One thorough review of the ColdHeat soldering iron noted:
"For the electronics hobbyist, one particularly disconcerting side-effect of the Coldheat way of doing things is that localised arcing and sparking may be produced sporadically when the heating circuit opens or closes. ... sparks anywhere near a semiconductor are an anathema to the electronics enthusiast. High reverse voltages can be produced in inductive circuits as well. ..."

"The overall results of the soldering exercise were very disappointing. ... the test results on the PCB were of extremely mixed quality. ... The quality of the soldered joints was extremely inconsistent, due to the lack of temperature control and other variables that affect the finished joint. ... perhaps 20% of the finished joints being of a reasonably good standard... It was difficult to feed solder onto the joint at a consistent rate because the heating effect was variable. ...The dull crystalline appearance of many joints points to inadequate heating, caused by the heat not sinking throughout the joint sufficiently to melt the solder thoroughly, before the iron was removed. Although a grey crystalline joint will often form a sufficiently working joint for non-critical applications, the circuit might have an intermittent fault because of this. ..."

"There is ... no escaping the most fundamental principle of soldering: in order to make a good quality solder joint, all parts should be heated to the melting point of the solder so that it can flow properly. In the case of "cold-soldering" a PCB ... only one half of the joint can effectively be heated by the iron, e.g. a cropped resistor lead that you use to short out the electrodes to generate heat.

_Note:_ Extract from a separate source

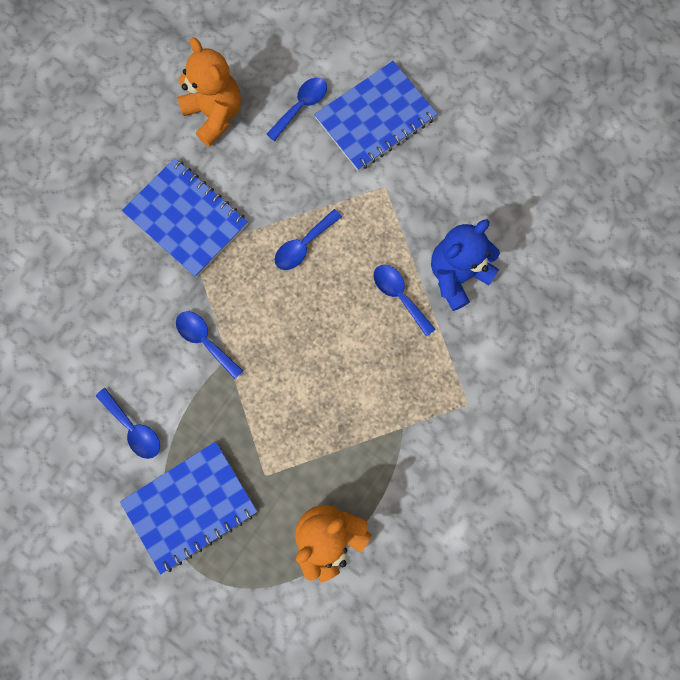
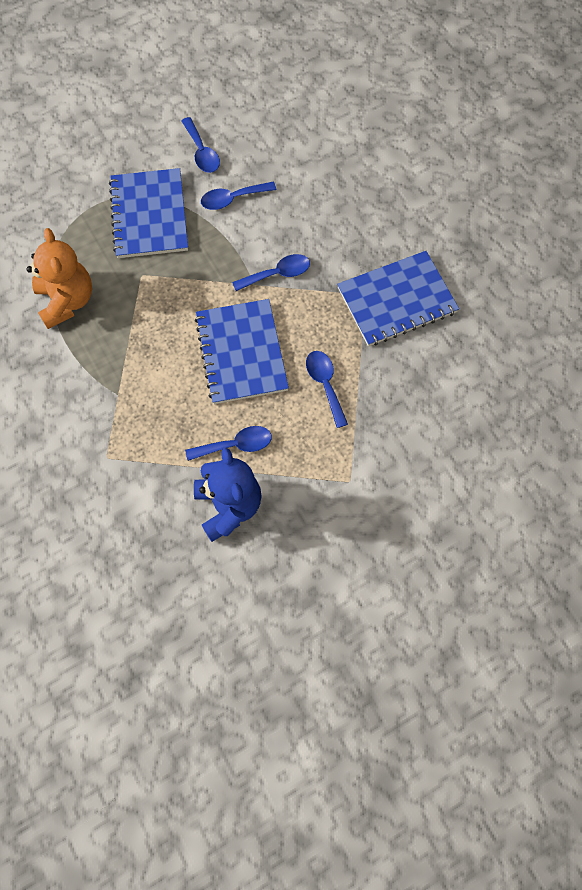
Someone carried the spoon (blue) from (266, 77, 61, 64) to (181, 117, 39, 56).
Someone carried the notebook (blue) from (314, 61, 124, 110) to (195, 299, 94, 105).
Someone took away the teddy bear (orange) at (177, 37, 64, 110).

Solder can then melt onto the hot leadout but it is then forced to flow onto the other component (the PCB copper pad) which is completely cold. Inadequate through-heating of components is the main cause of dry (gray) solder joints. What little heat there is, sinks away through the workpiece and the solder never flows properly. A crystalline, dull and brittle joint is formed. ...with our test circuit board... three PCB copper pads were damaged by excess heat, causing the copper track to lift away from the laminate altogether. ... Unfortunately we failed to finish and test our sample board successfully, due to the damage caused to three copper pads."

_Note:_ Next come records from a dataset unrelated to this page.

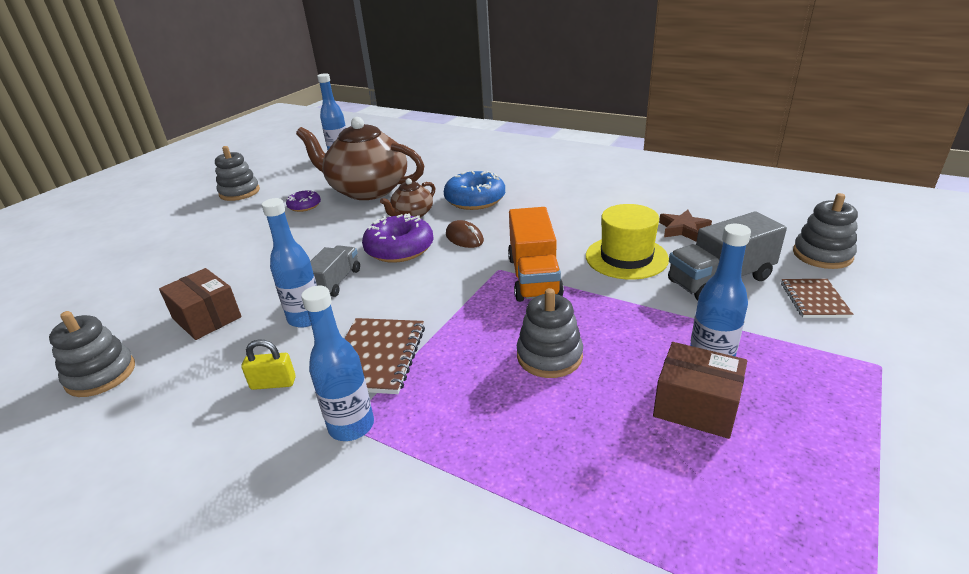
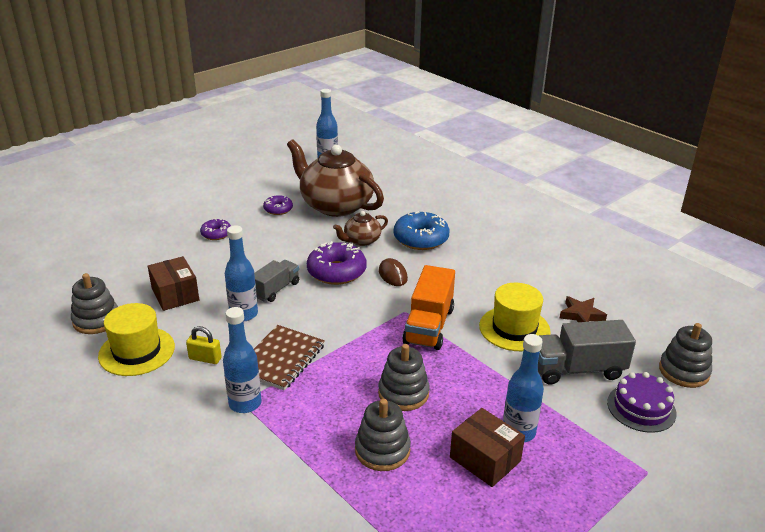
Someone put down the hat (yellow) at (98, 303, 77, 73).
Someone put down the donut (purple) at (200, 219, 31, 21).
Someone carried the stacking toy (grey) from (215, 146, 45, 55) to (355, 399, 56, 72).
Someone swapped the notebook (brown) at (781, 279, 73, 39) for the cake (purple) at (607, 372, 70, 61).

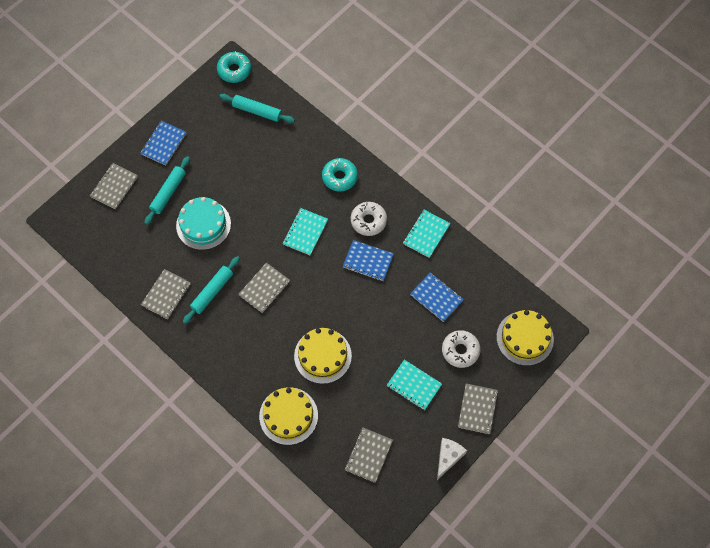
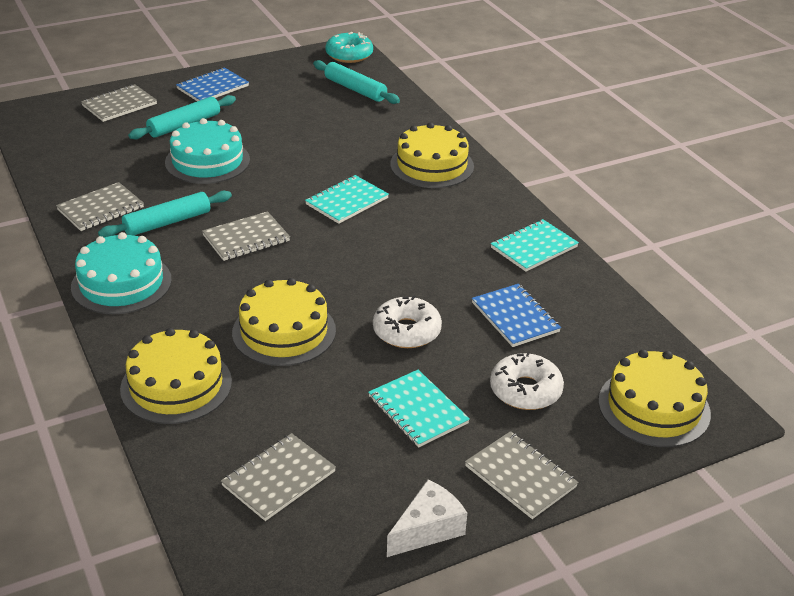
Someone put down the cake (turquoise) at (71, 232, 101, 82).
Someone carried the donut (white) from (351, 202, 36, 34) to (373, 295, 69, 53).
Someone swapped the donut (turquoise) at (322, 158, 36, 34) for the cake (yellow) at (390, 123, 84, 65).
Someone rotated the notebook (grey) at (458, 384, 40, 50) by 75 degrees counterclockwise.
Someone took away the notebook (blue) at (343, 240, 51, 41).

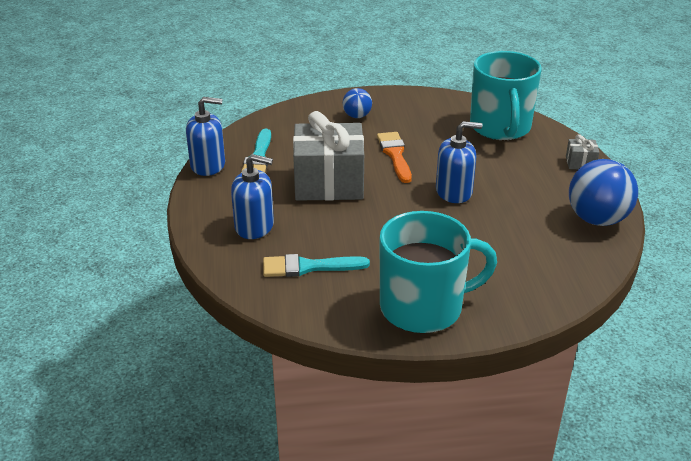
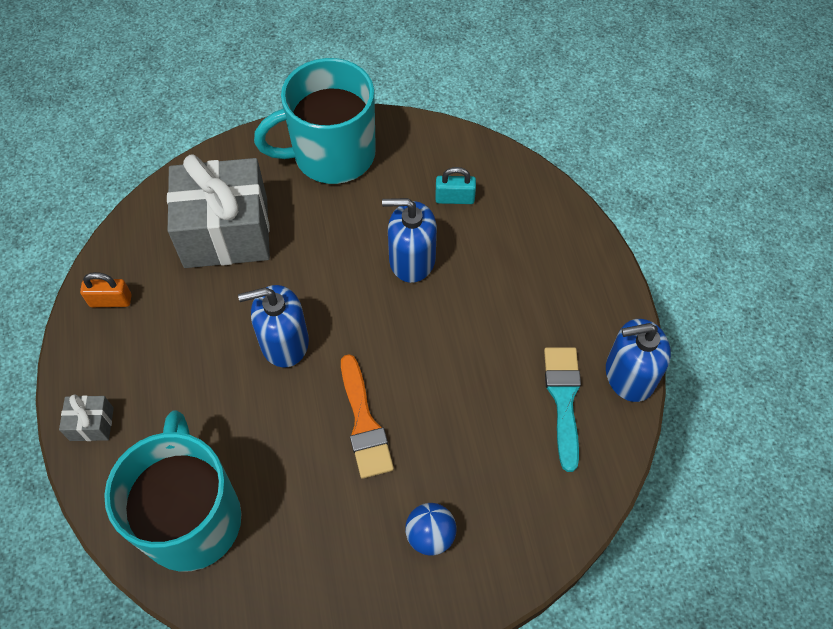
Someone swapped the ball (blue) at (569, 159, 69, 67) for the padlock (orange) at (80, 272, 52, 35).
Someone carried the gift (grey) from (293, 111, 71, 90) to (167, 154, 103, 114).
Someone carried the soap dispenser (blue) from (231, 154, 43, 85) to (382, 198, 55, 85).
Someone swapped the brush (turquoise) at (263, 254, 107, 23) for the padlock (turquoise) at (435, 167, 41, 37).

"... With just a little practice with an ordinary electric iron ...it is perfectly possible for any novice or hobbyist to produce good quality consistent results ...that are superior – and faster – than the Coldheat principle. ..."

"Unfortunately, I can’t recommend the Coldheat soldering iron to the average electronics constructor unless they are extremely accident-prone, lacking confidence or have a real need to go cordless: they should save money and buy an ordinary electric iron instead. ...Users stand a much better chance of producing a higher quality and more consistent solder joint with an ordinary iron using accepted techniques... ."

==Athalite==
Athalite is a highly malleable, yet fragile, composite material. The name is derived from "Accelerated THermal Action". It is most likely composed of graphite. It might also be formed by other materials containing semiconductive elements such as germanium or silicon, as stated in the patent application. A nickel-chromium or other resistive alloy is another possibility listed in the application, but is unlikely to have been used.

== Other products ==
Prior to the website's closure, ColdHeat featured products other than the soldering tool that use the same technology, including a cordless hot-melt glue gun called Freestyle. It heats up much more quickly than others (but not instantly like the solder tool.) It comes with a built-in stand, a pack of mini glue sticks, rechargeable battery, battery charger with its AC adapter, and an instructional manual and a book with different project ideas. However, much like the soldering tool, the Freestyle also had quality issues, usually related to the battery charge, and the heating element. There is a model that runs on AA batteries, for those who prefer their convenience.

ColdHeat had recently released a cordless heated seat, as well as a selection of heated pet beds.

== Current status ==
ColdHeat signed a licensing deal with Weller/Cooper Tools in November 2005. Weller sold the ColdHeat Pro as the Weller CHT100.